= Pusharo =

Archaeological site in Peru

The Petroglyphs of Pusharo constitute a unique and extensive ancient rock art archaeological site in southeastern Peru's Manú National Park, an expanse of rain forest that still contains unexplored and little known areas, and for which an official government permit is required for entry.

==Discovery==
It appears that a rubber tapper who participated in a violent attack on indigenous people in 1909 may have been the first non-indigenous person to encounter the petroglyphs, with the next visit having been made by Vicente Cenitagoya, a missionary of the Dominican Order, in 1921. A smattering of adventurers began to arrive at the site in the 1950s, and in 1969 it was visited by the Peruvian physician Dr. Carlos Neuenschwander Landa (who would return in later years accompanied by Peruvian explorer, Sr. Santiago Yábar). In 1970 another Dominican, Padre Adolfo Torrealba, reached the site, followed by Japanese explorer Yoshiharo Sekino, and the French-Peruvian explorers Herbert and Nicole Cartagena in 1978. Two years later, it was visited by Peruvian archaeologist Federico Kauffmann Doig. In 1991 the party of North American explorer Gregory Deyermenjian, including Peruvian explorer Paulino Mamani and the previously mentioned Santiago Yábar, arrived at Pusharo. The site has since been visited and studied by rock art scholar Rainer Hostnig.

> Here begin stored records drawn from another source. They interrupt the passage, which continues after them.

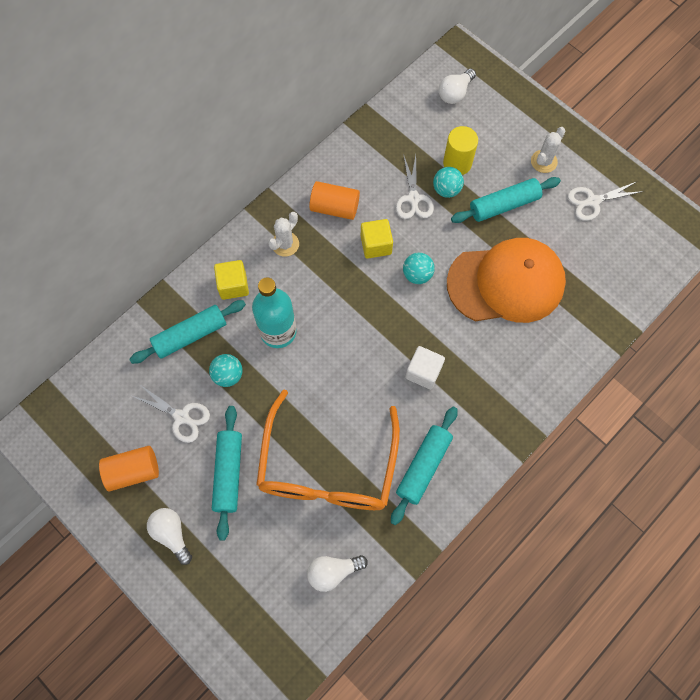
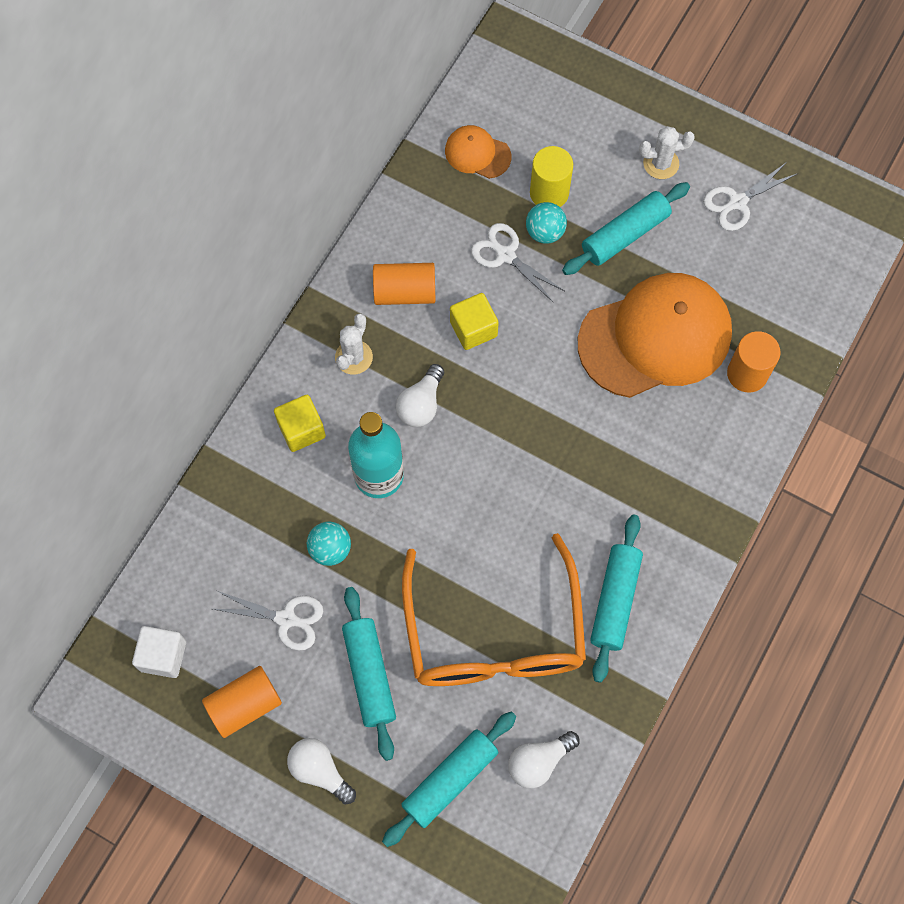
camera: 15 degrees left, 0 degrees up
(190, 335) = (264, 509): turquoise rolling pin -> turquoise rolling pin (450, 780)
(413, 199) = (505, 255): white scissors -> white scissors turned 150 degrees clockwise
(414, 124) = (477, 153): none -> orange cap
(417, 274) = (538, 355): turquoise ball -> none
(423, 372) = (581, 480): white cube -> white cube (163, 656)
(455, 93) = (520, 97): white light bulb -> white light bulb (421, 404)
(544, 161) = (661, 163): white cactus -> white cactus turned 60 degrees clockwise
(567, 325) = (747, 374): none -> orange cylinder

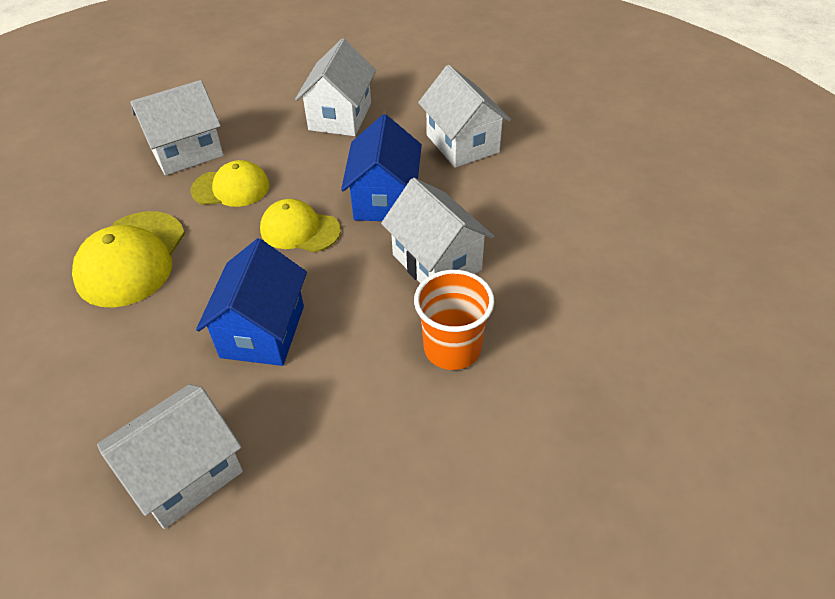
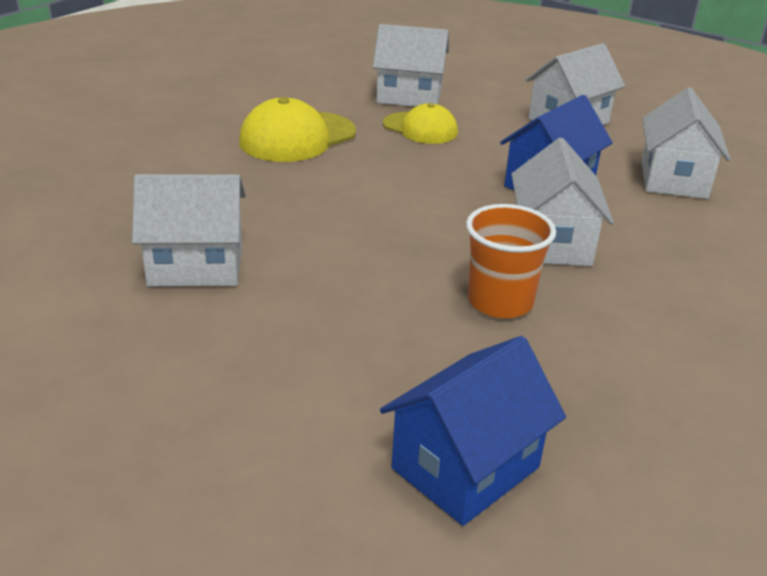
camera: 35 degrees right, 15 degrees down
(262, 331) = (347, 217): blue house -> blue house (465, 468)
(299, 230) = (449, 173): yellow cap -> none

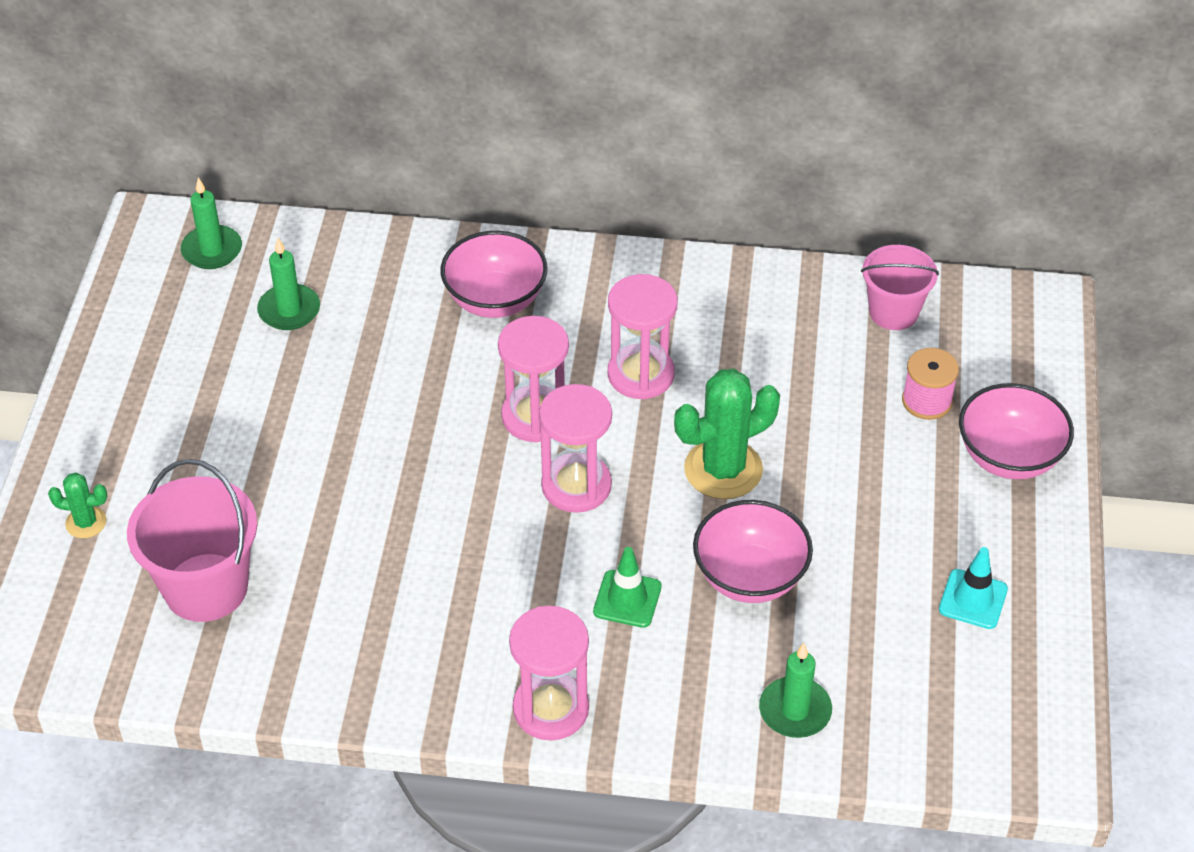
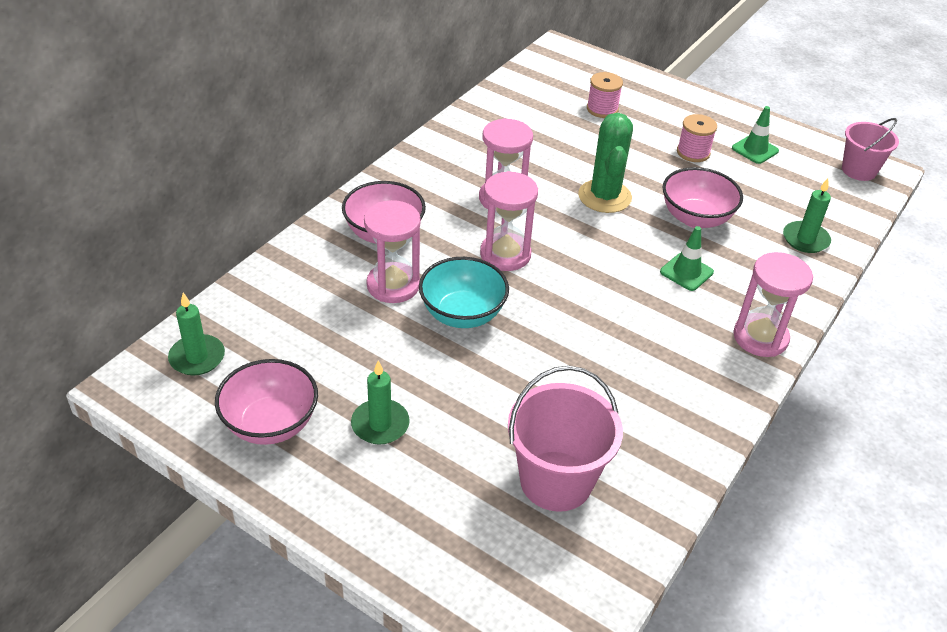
camera: 65 degrees left, 5 degrees down
(86, 522) = (438, 537): green cactus -> none
(289, 310) = (303, 336): green candle -> green candle (380, 424)
(406, 419) = (462, 314): none -> turquoise bowl
(576, 486) = (578, 259): pink hourglass -> pink hourglass (393, 285)
(893, 312) = (526, 94): pink bucket -> pink bucket (859, 170)
(904, 531) = (693, 152): none -> pink spool
(973, 599) = (755, 150): turquoise traffic cone -> green traffic cone
(1009, 457) = (661, 100): pink bowl -> pink bowl (270, 424)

In 2008, it was the subject of a documentary-trek filmed for the BBC television series Extreme Dreams presented by Ben Fogle.

In 2016, the petroglyphs of the site played an important role in the research of Vincent Pélissier, as he searched for the mythical lost city of Paititi. In the research, the petroglyphs were interpreted as a map, leading from the glyphs to the city. The research assumes two things as fact: the petroglyphs are a map, and the carvings were made by the Inca. Neither of these assumptions have been proven definitively.

==Description==
The site is made up of an array of deeply incised rock carvings that cover up to a height of 9 feet, a perpendicular rock face that is over 100 feet long and 75 feet high. Its location is on the south shore of the Río Palatoa (designated on some maps at this location as the Porotoa, and known by others as the Palatoa Chico). The petroglyphs are thought by some researchers to be purely pan-Amazonian in origin, and of mistico-religious or shamanic significance to those Amerindians of past centuries who must have been their creators. Others believe that there is an Inca component that is now coming to light, and that the petroglyphs constitute parts of a map. Definitive word on the meaning of Pusharo's petro glyphs must wait until further research is conducted and completed. The petroglyphs contain elements such as heart-shaped faces, some with double borders, spirals, zigzags, suns, "curlicue Xs" and others that defy verbal description.